ST. JOHN'S, N.L. - The Newfoundland and Labrador government has discovered more than three dozen documents that haven't been submitted to a public inquiry into faulty breast cancer tests, forcing testimony from the province's former health minister to be delayed until Friday.

Crown lawyer Rolf Pritchard told the inquiry Thursday that the provincial government has unearthed about 40 documents relevant to the inquiry.

The discovery comes after a senior civil servant forwarded three e-mails late Monday that also weren't provided to the inquiry.

The bureaucrat said he came across the new messages after a change in software allowed a more thorough search of archived e-mails.

The e-mails date back to July 19, 2005, the day former health minister John Ottenheimer says his staff told the premier's office about cancer testing problems.

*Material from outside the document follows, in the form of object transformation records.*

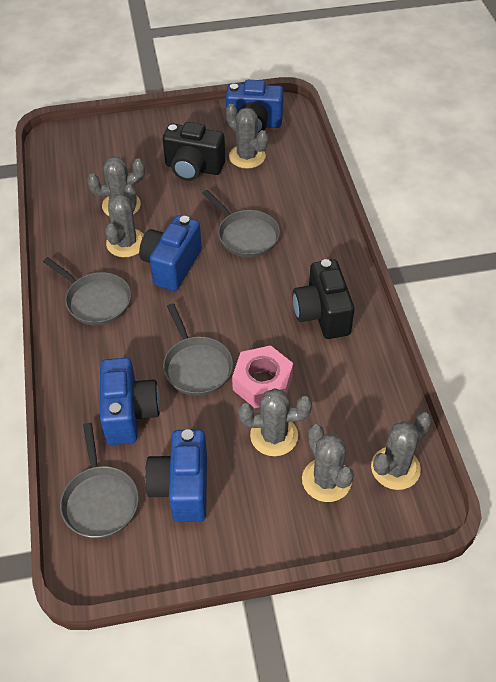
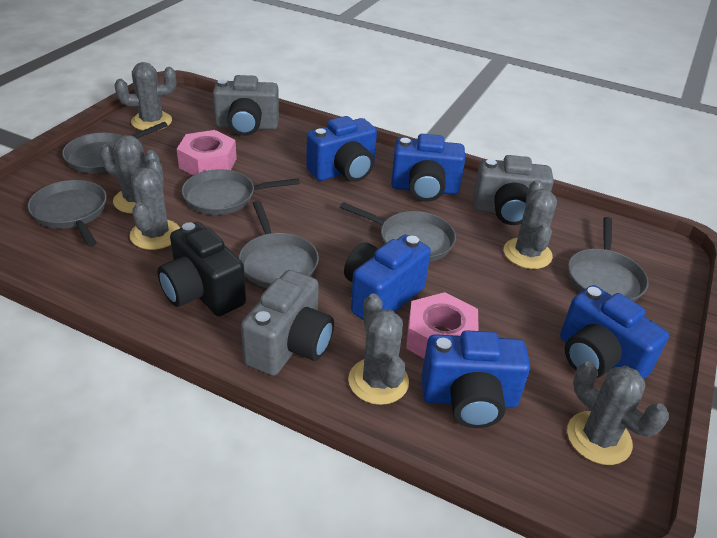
black camera: 2 -> 1
blue camera: 4 -> 5
grey camera: 0 -> 3
grey pan: 4 -> 6
pink nut: 1 -> 2

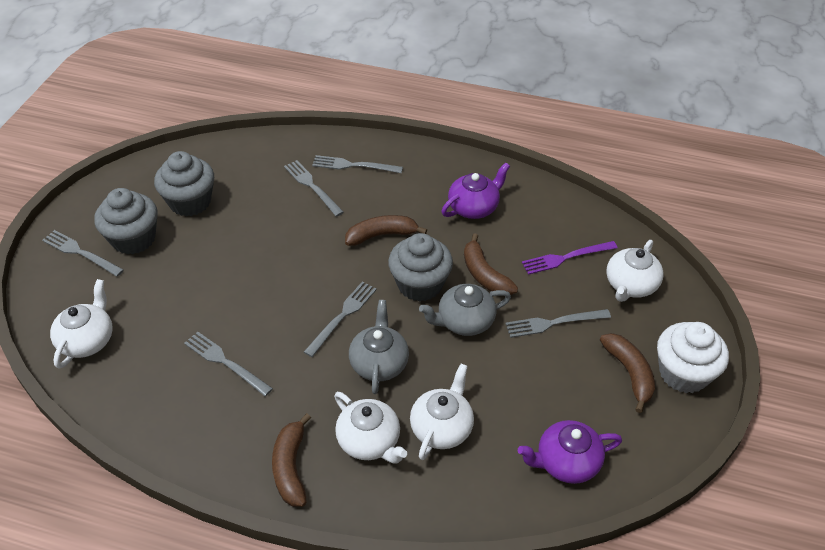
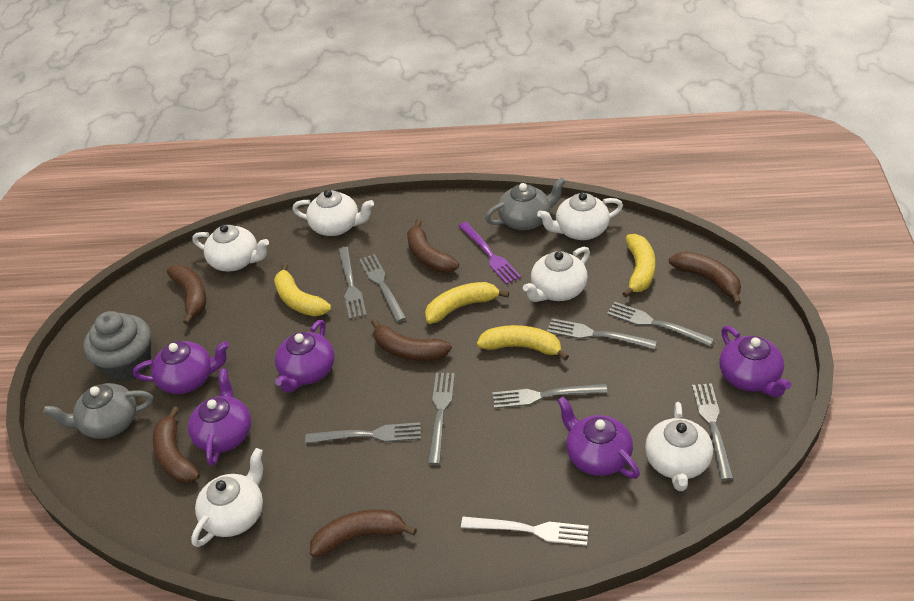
brown banana: 4 -> 6
grey cupcake: 3 -> 1
grey fork: 6 -> 8
purple teapot: 2 -> 5
white cupcake: 1 -> 0
white fork: 0 -> 1
white teapot: 4 -> 6
yellow banana: 0 -> 4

Pritchard said the government is still searching for documents, but adds that the process is close to complete.

The discovery means interviews with witnesses will have to be redone, said inquiry counsel Bern Coffey.

Coffey said he expects to resume questioning Ottenheimer on Friday.

The inquiry is examining how 383 breast-cancer patients were given inaccurate results on their tests and whether the Eastern Health board or any other responsible authorities responded to them and the public in an appropriate and timely manner.

On Monday, Ottenheimer testified that he became aware of problems with breast cancer testing on July 19, 2005, during a meeting with George Tilley, then the CEO of the Eastern Health authority.

Ottenheimer said his communications director told the premier's office about the problem when it became clear that the issue was "of critical public concern.''

Last year, Williams told the legislature he first became aware of the faulty tests in October 2005 after a story appeared in an independent weekly newspaper.

The full scope of the testing errors wasn't revealed until May 2007, after court documents were filed in the province's Supreme Court as part of a class-action lawsuit against Eastern Health showing more than 300 patients were affected by the botched tests.

Williams is expected to testify at the inquiry, though a date hasn't been set.

The inquiry is focusing on hormone-receptor tests, which are a valuable tool that doctors use in determining the course of treatment for breast cancer patients.

If patients are found to be estrogen- and/or progesterone-positive, they may respond to hormone therapy such as Tamoxifen. If not, they may be given a range of other treatments, or no treatment at all, depending on the characteristics of the patient's cancer.

Problems with the testing weren't detected until the spring of 2005, when doctors began questioning the hormone-receptor test results of a patient with invasive lobular carcinoma, a form of breast cancer.

After retesting, it was discovered that the initial test result was wrong, as were those for a small sample of other patients.

Eastern Health subsequently halted testing in its lab and transferred its hormone-receptor tests to Mount Sinai Hospital in Toronto.

The health board then started a review of all hormone-receptor tests from 1997 to 2005.